A wine project to remember
This little hilltop town has recognised the exceptional potential of the four soils surrounding it, and has undertaken a truly special, praiseworthy project. In 2010, in local vineyards featuring nearly identical microclimatic conditions, the local Istrian Malvasia variety was planted – of course, in each of the four different types of soil.
In the years that followed, with painstaking, diligent monitoring by experts from multiple scientific fields, the project enjoyed spectacular success! Malvasia grapes raised in the same way, subjected to the same vinification process, even harvested on the same day, resulted in wines of equally high quality but completely different flavour characteristics!

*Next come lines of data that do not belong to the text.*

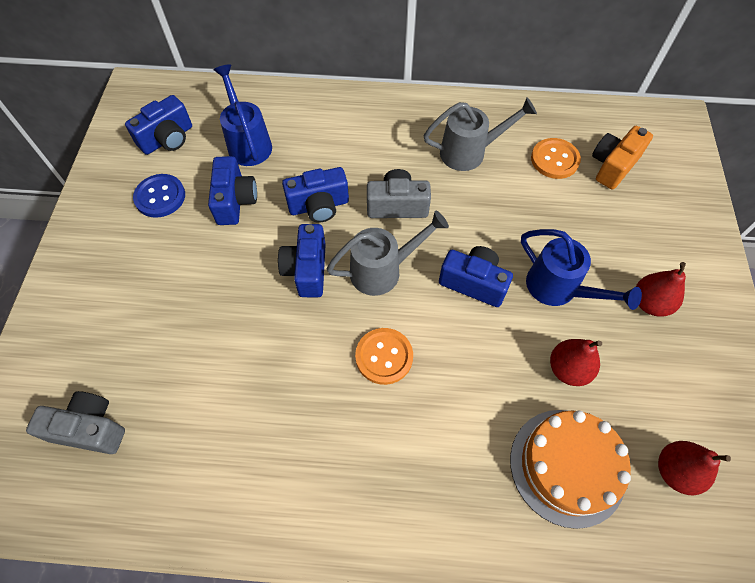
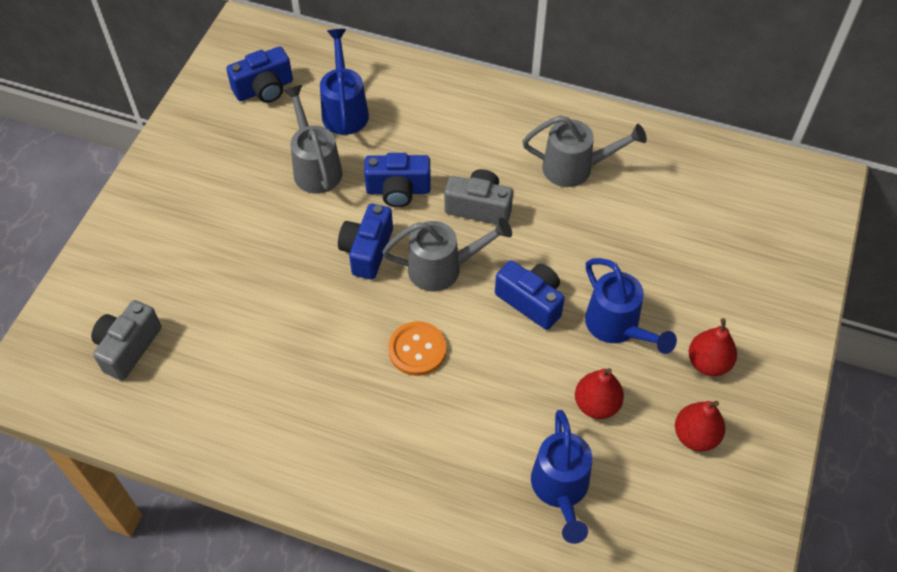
camera: 15 degrees right, 5 degrees down
(90, 429) = (128, 347): grey camera -> grey camera turned 90 degrees counterclockwise
(160, 197) = (242, 147): blue button -> none
(235, 201) = (315, 167): blue camera -> grey watering can
(554, 160) = (666, 195): orange button -> none
(567, 466) = (560, 489): orange cake -> blue watering can
(613, 166) = (728, 215): orange camera -> none
(675, 471) = (666, 520): red pear -> red pear (695, 436)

These four wines from the four soils of Brtonigla received their own labels, and they can be found often on the wine lists of well-known northwestern Istrian restaurants, who pair them with various gourmet delights.
After Malvasia - Teran!
The perspective of the project "Four Soils - Four Wines of Brtonigla" hasn't stopped with just one variety of grape. The identical process has also been undertaken for another local Istrian variety – Teran. But the hard-working residents of Brtonigla then asked themselves, and with good reason – why stop with wine?! These were the foundations for the idea of producing olive oils on the four Istrian soils.
If you are interested in sampling the fruits of this interesting project, you can do so with local producers, who will gladly tell you the story of the four soils and the four wines of Brtonigla – alongside a glass or two of wine, of course.